Segundo o jornal francês Le Figaro, em França, depois de dois mil lesados se terem juntado numa acção comum em tribunal contra a OmegaPro e pressionado durante meses a Procuradoria-Geral de Paris, foi anunciado também já em Junho deste ano a abertura de um inquérito. 
 
Por sua vez, em Portugal, questionada pelo PÚBLICO, a Polícia Judiciária (PJ) disse não ter recebido qualquer queixa relacionada com a OmegaPro e a Procuradoria-Geral da República (PGR) respondeu que apenas com o nome da empresa “os dados eram demasiado vagos para solicitar informação”. No entanto, sabemos através do advogado Lars Olofsson que há pelo menos 156 portugueses lesados. O advogado confirmou que, de facto, nenhum destes seus clientes fez queixa na polícia. 
 

* Jornalista do PÚBLICO.

 

4 comentários:

Francisco José dos Santos Braga disse...

Francisco José dos Santos Braga (compositor, pianista, escritor, tradutor, gerente do Blog do Braga e do Blog de São João del-Rei) disse...
Prezad@,
SÓNIA TRIGUEIRÃO é uma jornalista de PÚBLICO, especializada em investigação. No presente post transcrito pelo Blog de São João del-Rei, ela escreve sobre um esquema em pirâmide de criptomoedas, conhecido por OmegaPro, que burlou mais de três milhões de pessoas a nível mundial, tendo utilizado várias figuras públicas para a promoção de um produto que não existia. Fundadores da OmegaPro já teriam outros “negócios duvidosos”.

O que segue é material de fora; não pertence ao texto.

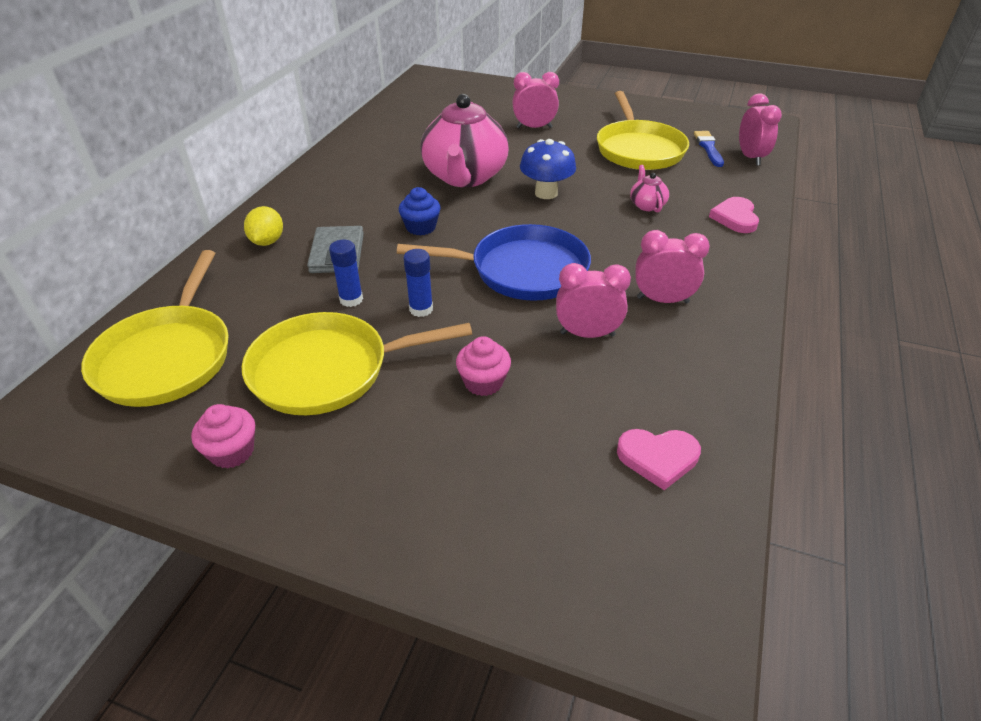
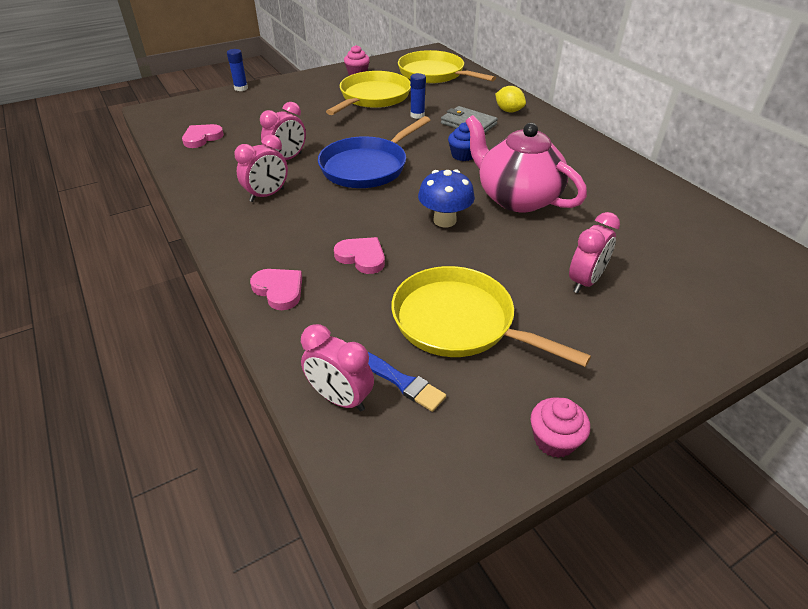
camera: 130 degrees right, 0 degrees up
(421, 309) = (381, 128): blue glue stick -> blue glue stick (241, 88)
(483, 382) = (307, 123): pink cupcake -> pink cupcake (554, 440)
(647, 205) = (362, 257): pink teapot -> pink heart

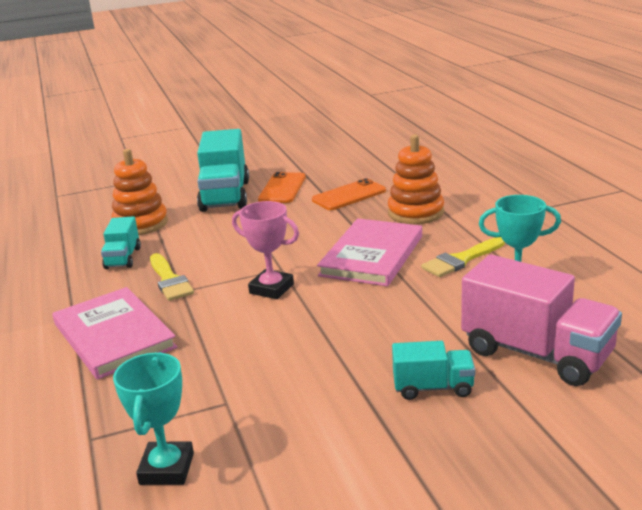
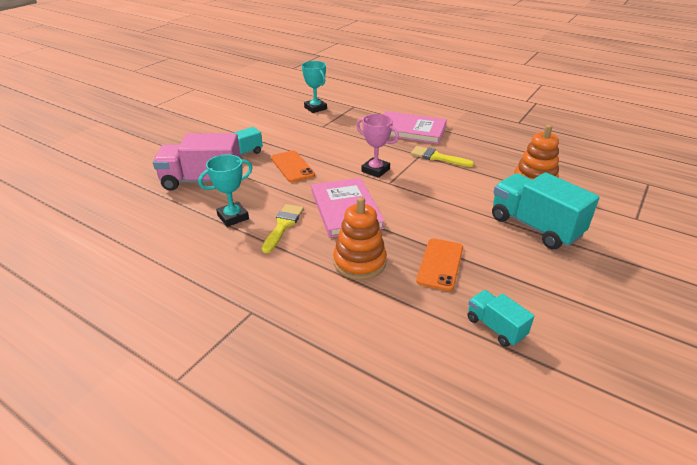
camera: 140 degrees right, 10 degrees up
(123, 258) = (489, 160): turquoise truck -> turquoise truck (495, 327)
(271, 288) = (375, 170): pink trophy -> pink trophy turned 45 degrees clockwise
(282, 188) = (508, 252): orange phone -> orange phone (292, 166)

Segundo o jornal PÚBLICO, a empresa OmegaPro prometia uma rentabilidade de até 300% em 16 meses, com um investimento mínimo de 100 euros. Segundo o advogado sueco Lars Olofsson, que representa cerca de 2.500 lesados, entre os quais 156 portugueses, o investimento médio dos clientes rondou os 120 mil euros.

A OmegaPro apareceu no mercado em 2019 e ‘desapareceu’ em julho de 2023, tendo-se apresentado enquanto “empresa de investimento e marketing de produtos financeiros”. Com sede em Londres e no Dubai, a empresa negociava em Foreign Exchange Market, conhecido como Forex, que lucra com flutuações nos valores das moedas, com os investidores a transferirem o dinheiro para a empresa em criptomoedas.

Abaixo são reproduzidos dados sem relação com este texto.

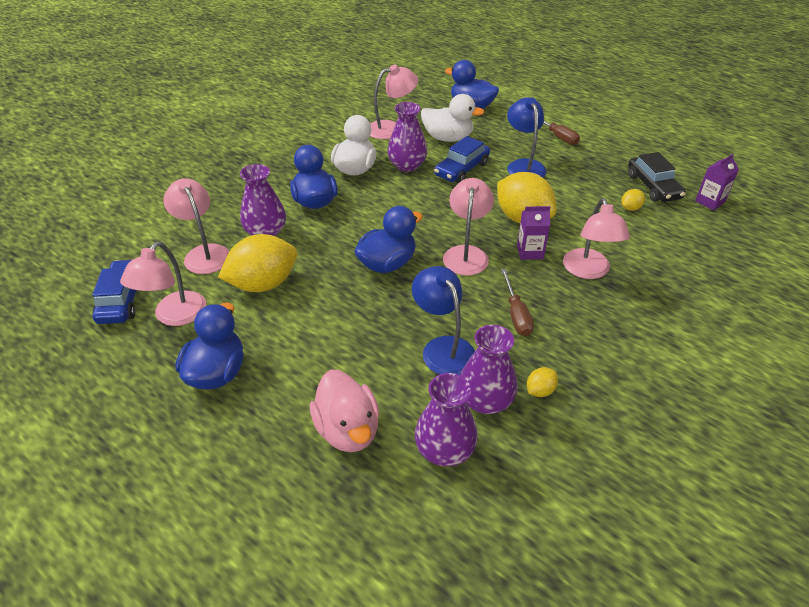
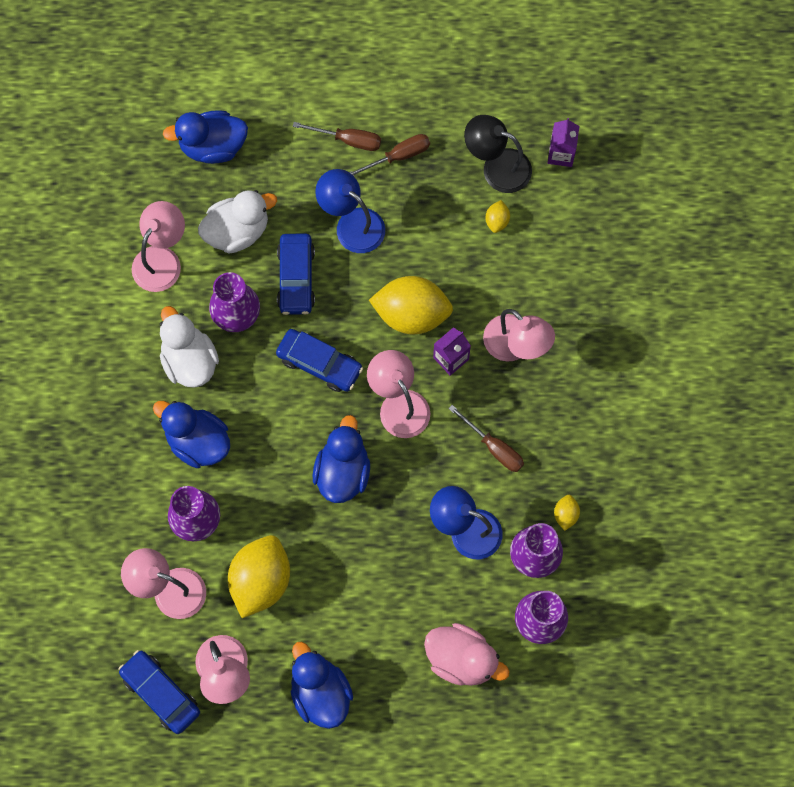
camera: 40 degrees left, 30 degrees up
(433, 209) = (319, 364): none -> blue car
(584, 155) = (398, 156): none -> brown screwdriver
(653, 187) = (497, 167): black car -> black lamp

Link: https://saojoaodel-rei.blogspot.com/2024/08/burla-em-piramide-com-criptomoedas.html 👈

Cordial abraço,
Francisco Braga
Gerente do Blog de São João del-Rei

Francisco José dos Santos Braga disse...

Prof. Cupertino Santos (professor aposentado da rede paulistana de ensino fundamental) disse...
Caro professor Braga,

Grave também é figuras públicas saírem impunes desses crimes. Mais grave ainda haver quem os admire a ponto de neles investirem não apenas seus recursos, mas sua boa fé ou, antes, sua santa ignorância política.
Cumprimentos,
Cupertino

Francisco José dos Santos Braga disse...

Paulo Milagre (advogado, corretor e membro da Academia Divinopolitana de Letras) disse...
Não aplico em nada nisso.

Francisco José dos Santos Braga disse...

João Bosco de Castro Teixeira (escritor, ex-reitor da UFSJ e ex-presidente e membro da Academia de Letras de São João del-Rei) disse...
Prezado Francisco, tenho recebido as matérias de seu BLOG. Confesso-lhe que não tenho a menor oportunidade de apreciá-las todas. São muitas e de variado conhecimento. Agradeço-lhe entretanto, pois tudo quanto leio só me traz grande satisfação. Obrigado e abraço amigo.